This file shows all steps need to run xgboost off Hadoop on mr-0xd2.  All AWS keys and stuff have been set up on this machine.  In addition, I put the data in the following place: s3://h2o-public-test-data/xgboost-dist/.  Do a s3cmd ls s3://h2o-public-test-data/xgboost-dist/ to see what directories and files are there.  You will notice that there are airlines and higgs directories containing airlines and higgs dataset in the correct format for xgboost in ingest.  

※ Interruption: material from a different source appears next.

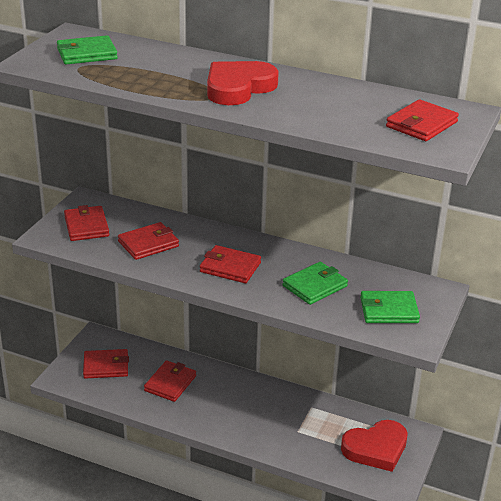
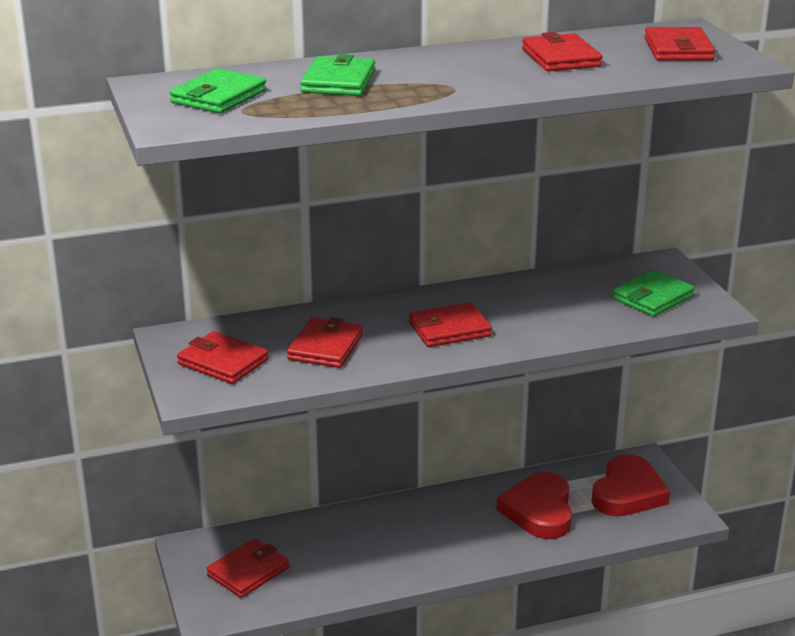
camera: 40 degrees left, 5 degrees down
(170, 383) = (347, 548): red wallet -> red wallet (561, 58)
(238, 88) = (454, 74): red heart -> red heart (539, 511)
(315, 286) = (556, 308): green wallet -> green wallet (338, 82)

For XGBoost 0.82, they use Python3.5 or higher.  However, there are several errors concerning bytes-object and string.  Need to replace the following codes:
1. yarn.py, line 48, replace with out = out.decode('utf-8').split('\n')[0].split()
2. yarn.py, line 53, replace classpath = classpath.strip() with classpath = classpath.decode('utf-8').strip()
3. launcher.py, line 55, replace for f in classpath.split(':'): with for f in classpath.decode('utf-8').split(':'):
4. launcher.py, line 25, 


We have several big datasets you can run your tests on:
I. s3://h2o-public-test-data/xgboost-dist/airlines/train/airlinesBillion_7Columns.csv.xgboost
II. s3://h2o-public-test-data/xgboost-dist/higgs/train/HIGGS.xgboost

Please save the following configuration file say as airlines.aws.conf
---------------------------
# General Parameters, see comment for each definition
# choose the booster, can be gbtree or gblinear
booster = gbtree
# choose logistic regression loss function for binary classification
objective = binary:logistic

# Tree Booster Parameters
# step size shrinkage
eta = 0.3
# minimum loss reduction required to make a further partition
gamma = 0.0
alpha = 0
lambda=0.0
subsample=1.0
colsample_bytree=1.0
grow_policy='depthwise'
# minimum sum of instance weight(hessian) needed in a child
min_child_weight = 10
# maximum depth of a tree
seed=123456789
max_depth = 6

# Task Parameters
# the number of round to do boosting
num_round = 50
#num_boost_round = 500
# 0 means do not save any model except the final round model
save_period = 0
# The path of training data
data = "s3://h2o-public-test-data/xgboost-dist/airlines/train"
eval[test]="s3://h2o-public-test-data/xgboost-dist/airlines/train"
model_dir="s3://h2o-public-test-data/xgboost-dist/airlines/model1"
# The path of validation data, used to monitor training process, here [test] sets name of the validation set
# evaluate on training data as well each round
eval_train = 0
---------------------------

Steps to run xgboost off Hadoop off mr-0xd2:
0. Make sure you set your HADOOP_HOME, HADOOP_HDFS_HOME and other paths correctly.  Otherwise, it may complain.  Check your job status and figure out what has not been set.
1. get xgboost as: git clone --recursive https://github.com/dmlc/xgboost.  Or if you want a particular version, goto their releases and download the zip or tar.gz file and unzip them.
2. cd xgboost and perform the following steps:
  a. cd xgboost
  b. cp make/config.mk config.mk
  c. echo "USE_S3=1" >> config.mk
  d. make -j4
3. to submit jobs and run distributed xgboost, type in the following command from any directory:
  a. cd dmlc-core/tracker
  b. Type in the following command:
./dmlc-submit --cluster=yarn --num-workers=4 --worker-memory='50g' /home/wendy/xgboost_reproducibility/xgboost/xgboost /home/wendy/xgboost/airlines.aws.conf > xgboostRunResult

Note that /home/wendy/xgboost_reproducibility/xgboost/xgboost is the full path to the xgboost program kind of like h2odriver.jar.

Note that /home/wendy/xgboost/airlines.aws.conf is the file which tells xgboost where to find the dataset and where to send to finished result too.

Note that the file xgboostRunResult will contains the test-errors printouts.